A partir de “pico” se forma el verbo “picar” y de ahí salen varios derivados: “picante”, “picantera”, “picantería”. Vargas Llosa recordaba las picanterías y chicherías de la Gallinacera. El padre Esteban Puig recogió el nombre de algunas tres décadas atrás, y es que los negocios recibían su nombre por el producto que ofrecían en expendio, y por las manos que lo preparaban: la Chayo, la Trena, la Quintana… El picante de pollo o de res se ha depurado con el tiempo pero hace 150 años era, según las noticias de los viajeros del siglo XIX, una versión peruana de la humilde olla podrida de España o de preparaciones similares del sur de Francia o de Nueva Inglaterra, que aquí se conocía como “puchero”. Thomas Knox señalaba en 1888 que en el embarcadero del Callao siempre había mujeres con pequeños braseros de carbón sirviendo cucharones de picante humeante a los cargadores y vagos del puerto.
La receta incluía, al parecer, carne de res o cabrito, algo de repollo, camotes, chancho salado, embutido, patita de puerco, yucas, plátanos, papas, arvejas y arroz con especias, sal y harto ají; con suficiente cantidad de agua y a sancochar unas cuatro o cinco horas. Fannie Ward dice en 1890 que había variedad de picantes en Lima cada pocas yardas, pero para su gusto el sabor del ají era demasiado fuerte.

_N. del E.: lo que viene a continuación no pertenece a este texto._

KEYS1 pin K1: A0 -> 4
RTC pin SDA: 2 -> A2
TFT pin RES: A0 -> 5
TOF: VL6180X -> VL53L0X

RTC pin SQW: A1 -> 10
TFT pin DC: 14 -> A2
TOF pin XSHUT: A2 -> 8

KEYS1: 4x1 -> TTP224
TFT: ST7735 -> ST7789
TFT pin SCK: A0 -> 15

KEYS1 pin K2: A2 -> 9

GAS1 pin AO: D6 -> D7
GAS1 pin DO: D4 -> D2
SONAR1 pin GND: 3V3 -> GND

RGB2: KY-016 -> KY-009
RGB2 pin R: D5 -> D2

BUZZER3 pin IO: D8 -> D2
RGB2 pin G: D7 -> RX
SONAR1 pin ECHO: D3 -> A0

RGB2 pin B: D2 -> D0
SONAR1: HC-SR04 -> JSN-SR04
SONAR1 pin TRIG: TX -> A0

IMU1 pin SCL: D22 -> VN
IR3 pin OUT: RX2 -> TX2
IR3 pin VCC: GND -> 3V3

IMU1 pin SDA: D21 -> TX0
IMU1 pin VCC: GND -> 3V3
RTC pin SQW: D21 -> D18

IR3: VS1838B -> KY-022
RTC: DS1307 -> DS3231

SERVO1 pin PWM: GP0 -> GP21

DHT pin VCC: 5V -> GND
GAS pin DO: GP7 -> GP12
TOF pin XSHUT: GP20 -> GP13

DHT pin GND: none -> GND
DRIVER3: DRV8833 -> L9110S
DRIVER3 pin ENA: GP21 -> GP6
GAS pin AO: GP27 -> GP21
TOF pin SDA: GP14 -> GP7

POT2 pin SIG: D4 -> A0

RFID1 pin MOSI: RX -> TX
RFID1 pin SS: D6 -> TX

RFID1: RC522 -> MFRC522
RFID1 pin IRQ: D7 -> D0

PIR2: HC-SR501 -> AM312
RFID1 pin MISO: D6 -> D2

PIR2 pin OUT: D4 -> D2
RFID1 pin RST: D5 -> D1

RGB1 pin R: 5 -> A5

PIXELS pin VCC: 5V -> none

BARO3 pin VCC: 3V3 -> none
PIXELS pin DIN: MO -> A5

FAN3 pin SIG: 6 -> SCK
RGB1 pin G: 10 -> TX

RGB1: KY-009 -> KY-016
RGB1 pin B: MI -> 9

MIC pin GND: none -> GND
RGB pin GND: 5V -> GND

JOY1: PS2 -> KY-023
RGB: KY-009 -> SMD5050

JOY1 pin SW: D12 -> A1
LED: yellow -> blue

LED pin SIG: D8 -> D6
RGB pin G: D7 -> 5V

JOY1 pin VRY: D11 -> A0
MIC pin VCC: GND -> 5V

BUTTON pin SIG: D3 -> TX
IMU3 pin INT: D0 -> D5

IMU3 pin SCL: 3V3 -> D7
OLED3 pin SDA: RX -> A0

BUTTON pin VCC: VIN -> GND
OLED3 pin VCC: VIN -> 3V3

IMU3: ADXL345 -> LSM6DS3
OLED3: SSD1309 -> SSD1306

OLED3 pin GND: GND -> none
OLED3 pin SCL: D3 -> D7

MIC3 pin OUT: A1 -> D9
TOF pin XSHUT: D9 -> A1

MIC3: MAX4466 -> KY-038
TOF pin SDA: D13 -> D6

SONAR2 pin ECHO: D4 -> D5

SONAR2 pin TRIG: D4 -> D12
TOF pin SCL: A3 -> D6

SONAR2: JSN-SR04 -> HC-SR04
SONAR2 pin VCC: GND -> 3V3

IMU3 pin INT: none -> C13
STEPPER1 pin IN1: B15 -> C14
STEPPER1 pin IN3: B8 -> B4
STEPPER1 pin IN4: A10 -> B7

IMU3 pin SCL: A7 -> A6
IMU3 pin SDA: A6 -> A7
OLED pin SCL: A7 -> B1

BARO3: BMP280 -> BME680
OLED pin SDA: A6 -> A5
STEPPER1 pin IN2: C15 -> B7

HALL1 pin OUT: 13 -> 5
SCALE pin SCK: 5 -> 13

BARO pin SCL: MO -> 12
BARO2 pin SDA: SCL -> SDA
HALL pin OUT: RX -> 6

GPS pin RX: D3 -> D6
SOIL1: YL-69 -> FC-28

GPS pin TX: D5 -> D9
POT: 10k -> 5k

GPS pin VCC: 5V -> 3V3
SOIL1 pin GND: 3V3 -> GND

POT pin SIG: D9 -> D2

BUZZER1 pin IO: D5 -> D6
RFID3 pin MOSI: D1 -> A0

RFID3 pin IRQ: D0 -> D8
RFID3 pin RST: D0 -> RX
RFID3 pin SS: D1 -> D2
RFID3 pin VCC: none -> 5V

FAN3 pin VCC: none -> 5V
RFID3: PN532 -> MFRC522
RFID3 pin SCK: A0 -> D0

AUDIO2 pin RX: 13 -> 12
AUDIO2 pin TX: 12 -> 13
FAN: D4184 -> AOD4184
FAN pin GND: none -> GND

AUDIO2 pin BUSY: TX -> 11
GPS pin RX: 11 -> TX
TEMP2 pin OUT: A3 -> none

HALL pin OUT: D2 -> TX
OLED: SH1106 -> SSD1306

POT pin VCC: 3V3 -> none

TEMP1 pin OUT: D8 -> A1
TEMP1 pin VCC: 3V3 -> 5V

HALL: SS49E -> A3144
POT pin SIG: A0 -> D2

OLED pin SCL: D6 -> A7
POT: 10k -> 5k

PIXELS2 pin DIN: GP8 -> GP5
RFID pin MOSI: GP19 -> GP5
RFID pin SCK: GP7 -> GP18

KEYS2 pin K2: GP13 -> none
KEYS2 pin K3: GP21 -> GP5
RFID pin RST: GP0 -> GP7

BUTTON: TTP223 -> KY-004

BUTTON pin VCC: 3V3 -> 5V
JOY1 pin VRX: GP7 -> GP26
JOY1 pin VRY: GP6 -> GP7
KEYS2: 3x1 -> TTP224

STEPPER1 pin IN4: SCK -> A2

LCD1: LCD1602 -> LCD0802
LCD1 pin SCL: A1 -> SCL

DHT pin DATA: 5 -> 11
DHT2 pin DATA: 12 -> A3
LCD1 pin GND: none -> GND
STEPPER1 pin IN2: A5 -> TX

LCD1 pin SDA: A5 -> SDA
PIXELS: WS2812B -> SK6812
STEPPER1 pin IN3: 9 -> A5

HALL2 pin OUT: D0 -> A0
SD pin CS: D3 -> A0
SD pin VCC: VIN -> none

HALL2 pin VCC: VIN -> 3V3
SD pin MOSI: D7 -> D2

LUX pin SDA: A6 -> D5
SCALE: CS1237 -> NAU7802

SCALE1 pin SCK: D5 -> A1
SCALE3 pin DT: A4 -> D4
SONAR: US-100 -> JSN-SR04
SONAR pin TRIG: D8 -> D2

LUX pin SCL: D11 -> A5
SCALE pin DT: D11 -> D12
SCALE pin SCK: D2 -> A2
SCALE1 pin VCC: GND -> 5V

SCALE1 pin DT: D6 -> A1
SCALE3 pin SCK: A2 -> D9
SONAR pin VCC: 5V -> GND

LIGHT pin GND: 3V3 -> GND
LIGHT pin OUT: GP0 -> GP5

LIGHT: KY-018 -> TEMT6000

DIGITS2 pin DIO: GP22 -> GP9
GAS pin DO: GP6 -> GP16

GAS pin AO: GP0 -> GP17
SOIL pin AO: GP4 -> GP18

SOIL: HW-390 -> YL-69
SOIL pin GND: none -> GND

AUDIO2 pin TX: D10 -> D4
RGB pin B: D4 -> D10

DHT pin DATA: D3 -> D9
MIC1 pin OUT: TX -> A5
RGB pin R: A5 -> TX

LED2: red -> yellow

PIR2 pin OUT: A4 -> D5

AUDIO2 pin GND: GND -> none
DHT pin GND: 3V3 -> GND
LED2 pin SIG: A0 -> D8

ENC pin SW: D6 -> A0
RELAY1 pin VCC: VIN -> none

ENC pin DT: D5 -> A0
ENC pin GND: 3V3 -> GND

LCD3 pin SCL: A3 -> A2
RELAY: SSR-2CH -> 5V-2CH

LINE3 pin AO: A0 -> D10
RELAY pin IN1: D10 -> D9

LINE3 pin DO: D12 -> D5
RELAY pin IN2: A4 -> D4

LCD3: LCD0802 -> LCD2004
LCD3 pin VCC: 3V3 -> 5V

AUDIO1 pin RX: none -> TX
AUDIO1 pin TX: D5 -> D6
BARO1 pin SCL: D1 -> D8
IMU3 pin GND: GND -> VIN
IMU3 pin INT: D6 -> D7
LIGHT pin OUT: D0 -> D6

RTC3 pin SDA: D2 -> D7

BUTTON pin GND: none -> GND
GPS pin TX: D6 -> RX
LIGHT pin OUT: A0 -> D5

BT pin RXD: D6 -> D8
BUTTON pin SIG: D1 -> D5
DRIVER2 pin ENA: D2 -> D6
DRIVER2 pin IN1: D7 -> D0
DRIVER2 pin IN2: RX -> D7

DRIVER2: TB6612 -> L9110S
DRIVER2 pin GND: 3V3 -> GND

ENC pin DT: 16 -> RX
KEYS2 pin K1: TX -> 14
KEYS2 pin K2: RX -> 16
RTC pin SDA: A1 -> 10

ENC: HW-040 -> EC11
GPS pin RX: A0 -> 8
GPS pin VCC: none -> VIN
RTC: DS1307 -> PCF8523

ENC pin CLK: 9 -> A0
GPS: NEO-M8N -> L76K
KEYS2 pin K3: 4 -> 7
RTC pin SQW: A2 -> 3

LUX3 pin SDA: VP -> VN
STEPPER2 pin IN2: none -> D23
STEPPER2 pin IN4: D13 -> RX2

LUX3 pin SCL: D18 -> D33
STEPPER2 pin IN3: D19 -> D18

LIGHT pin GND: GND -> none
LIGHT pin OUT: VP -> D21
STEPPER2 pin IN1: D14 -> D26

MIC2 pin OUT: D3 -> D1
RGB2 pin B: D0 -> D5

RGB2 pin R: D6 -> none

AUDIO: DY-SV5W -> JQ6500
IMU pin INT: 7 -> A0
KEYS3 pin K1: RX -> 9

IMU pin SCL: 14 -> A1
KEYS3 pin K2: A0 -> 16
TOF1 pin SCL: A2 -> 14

Con el paso del tiempo, el galicismo “restaurante” se ha ido imponiendo como designativo de los negocios de restauración, seguramente por lo que parece darles más categoría de vocablo internacional, pero en Piura y en otras provincias lejanas de la capital, como Arequipa o Chachapoyas (también en Bolivia y Chile), seguimos diciendo picanterías a algunos locales de comida criolla (cada vez más conocidos hoy como cebicherías). Del mismo origen se deriva también el nombre de los “piqueos”, que si bien usan también profusamente del ají, son muy distintos del picante que dio nombre al negocio.